In total, 21 patients were included in the study (10 males, 11 females). The patients presented at the clinic between 2014 and 2022. The overall mean age was 72.1 (SD 9.36). Further information regarding the patients’ characteristics is presented in Table 1. A Wilcoxon signed rank test showed that after at least 4 weeks of treatment with oral sodium cromoglycate BPDAI pruritus and ABQOL scores were statistically significantly decreased compared to the scores prior to treatment commencement, Z = 24.824, P < 0.000 and Z = 22.94, P < 0.008, respectively. TABQOL before and after at least 4 weeks of treatment with sodium cromoglycate was also statistically significantly reduced Z = 24.832, P < 0.004. Patients’ scores are provided in Table 2.

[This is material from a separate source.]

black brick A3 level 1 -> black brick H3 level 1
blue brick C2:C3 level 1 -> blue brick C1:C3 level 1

Table 1. Patients characteristics: demographics, duration of disease, and sodium cromoglycate dosage.
Table 2. Bullous pemphigoid (BP) patient reported outcome measures (PROMs) scores pre and at least 4 weeks post-commencement of sodium cromoglycate.

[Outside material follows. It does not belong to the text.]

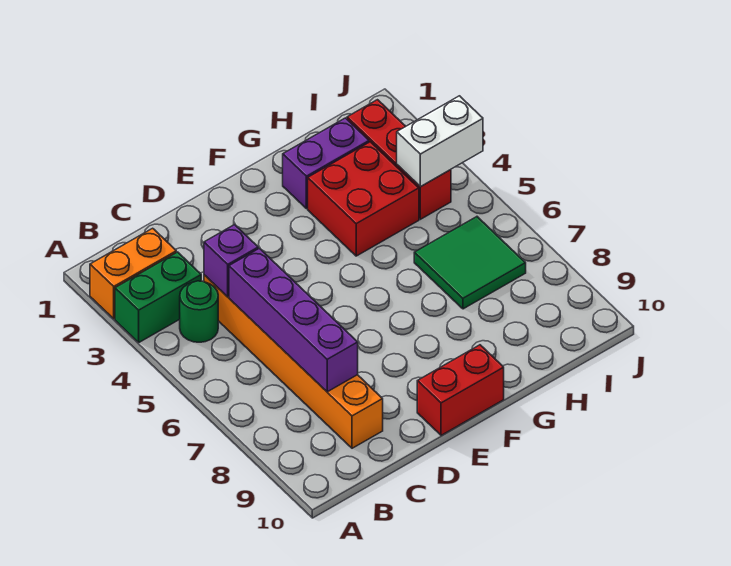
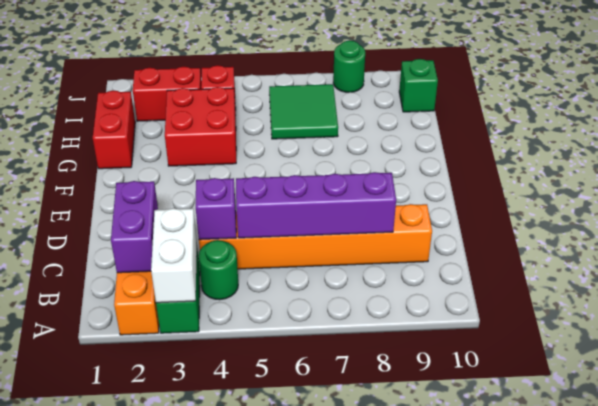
red brick E10:F10 level 1 -> red brick G1:H1 level 1
purple brick G2:H2 level 1 -> purple brick B2:C2 level 2
white brick I4:J4 level 2 -> white brick A3:B3 level 2
none -> green brick I10 level 1
none -> green round brick J8 level 1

Sodium cromoglycate doses varied between 20 mg daily and 100 mg three times daily. The majority of patients received 100 mg daily (n = 16).
A total of 16 patients were on concomitant therapy with topical corticosteroids, 13 were treated with tetracyclines, and 8 of them received nicotinamide. 4 patients were getting monthly IVIG for at least 2 months and 10 were on concomitant therapy of oral corticosteroids but were either on a stable long-term dose (n = 1) or in the process of tapering down corticosteroids during the period of time that was reviewed (n = 9). When comparing BPDAI pruritus scores pre and post-treatment with sodium cromoglycate within the group of patients who did not receive oral corticosteroids, it is statistically significantly decreased, Z = 9.798, P < 0.05, as well as within the group of patients who received oral corticosteroids, Z = 8.434, P < 0.021. Further details on patients’ combination therapy is provided in Table 3.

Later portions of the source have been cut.